イメージを形にすること
人の絵を見て「こんなふうに描きたいな」と思うがーー描けない。
それはなぜか。
いくつか原因があるが、最も大きな原因は必要な要素を把握できていないことだと思う。
例えばおかずを食べて「この料理を作りたい」と思ったとき、材料や分量、調理方法、調理のコツ、仕上げに必要なものなどを把握して、正しく行わなければいけない。

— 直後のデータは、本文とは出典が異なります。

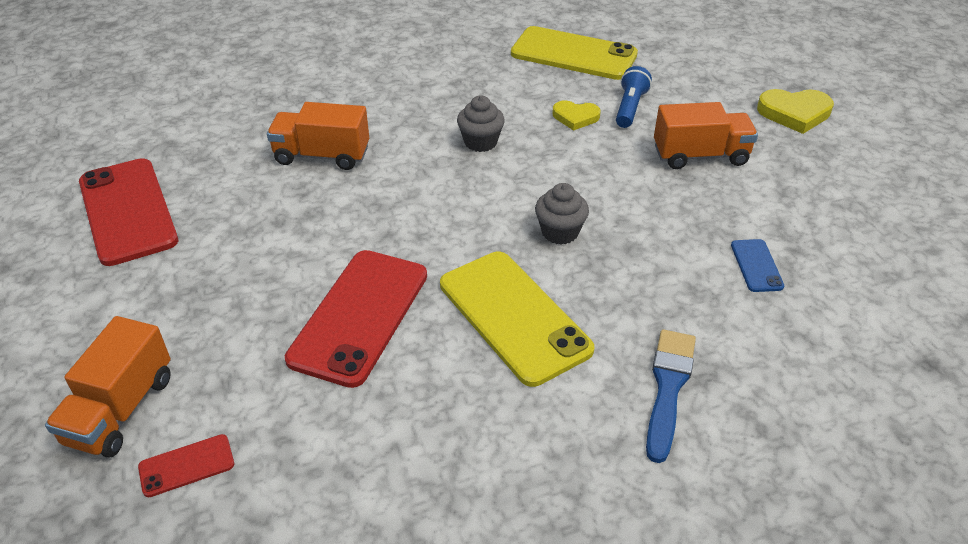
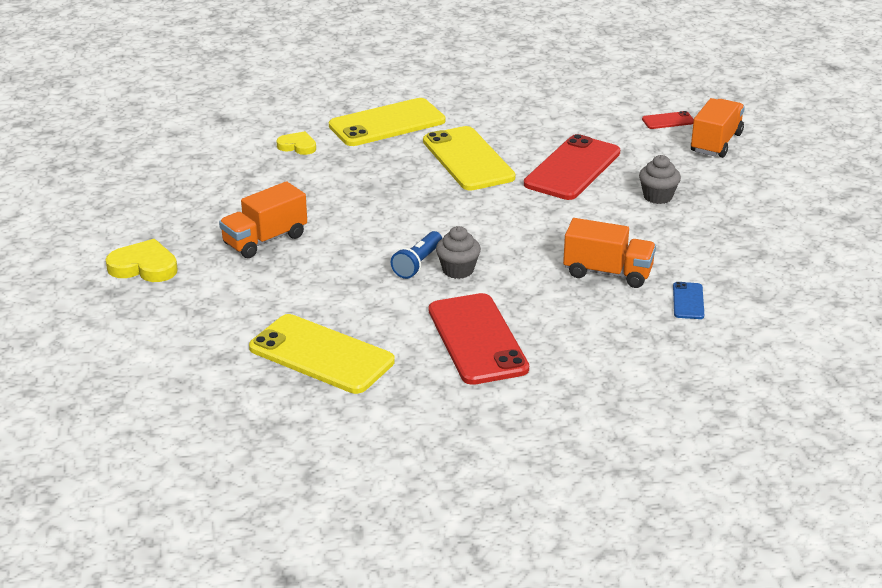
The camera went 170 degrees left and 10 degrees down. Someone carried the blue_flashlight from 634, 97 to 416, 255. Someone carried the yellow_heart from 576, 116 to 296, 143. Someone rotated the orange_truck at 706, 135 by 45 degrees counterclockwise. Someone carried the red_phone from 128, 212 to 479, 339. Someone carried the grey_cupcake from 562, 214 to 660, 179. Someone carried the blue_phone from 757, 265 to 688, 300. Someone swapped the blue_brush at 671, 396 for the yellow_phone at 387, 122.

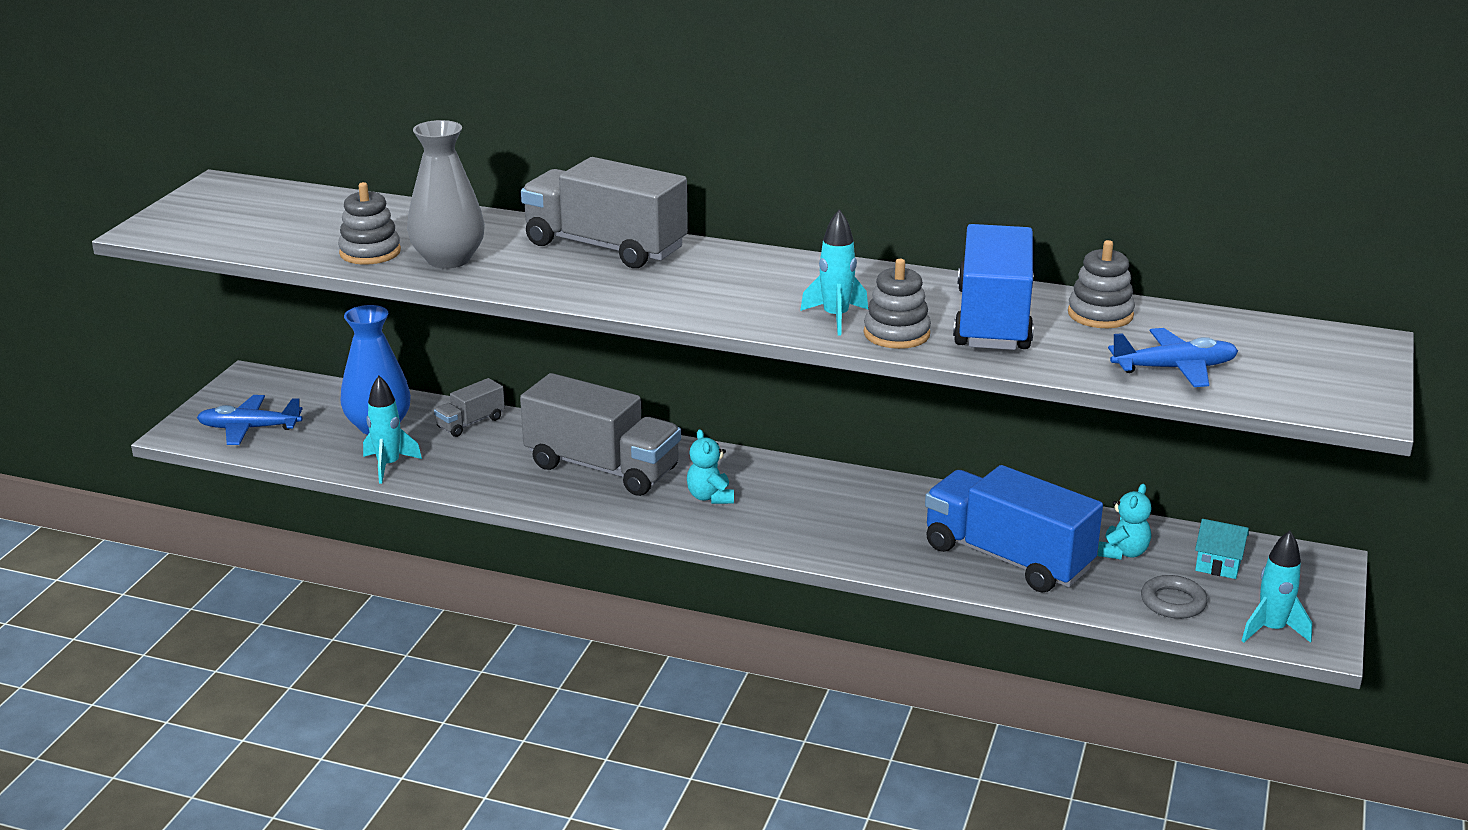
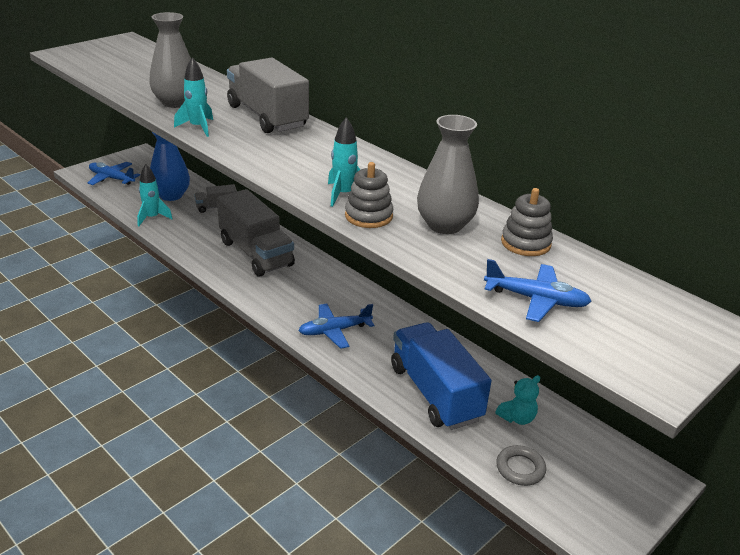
The camera went 25 degrees right and 5 degrees up. Someone took away the grey_stacking_toy at 369, 223. Someone swapped the blue_truck at 993, 287 for the grey_vase at 448, 174. Someone took away the turquoise_teddy_bear at 710, 466. Someone took away the turquoise_house at 1222, 549. Someone carried the turquoise_rocket from 1276, 587 to 193, 97. Someone put down the blue_plane at 336, 326.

絵も同じで、その絵を描くのに必要なのは、線の勢いはどれくらいなのか、どのような抽象度で線画をデフォルメしているのか、色使いにはどのようなルールがあるのか、バルールはどのように調整されているのか、などを把握することが第一歩なのだ。
さらにそれを実行するための技術がいる。
ただ、イメージを100%絵にするのは、相当難儀なことであろう。
それができずに生涯を終える画家は、過去にもたくさんいたはずだ。そして未来にもたくさんいるはずだ。
それが私にできるかが問題である。
逆に、イメージのレベルを下げるという方法もあるかもしれない。
自分のスキルを把握した上で、まあ、これくらいならイメージに近い感じで描けるよね、という落とし前を見つけるのだ。
理想を追い求めることと、上手に諦めること。
そのバランスを見極めることも、また、絵に必要なスキルの一つかもしれない。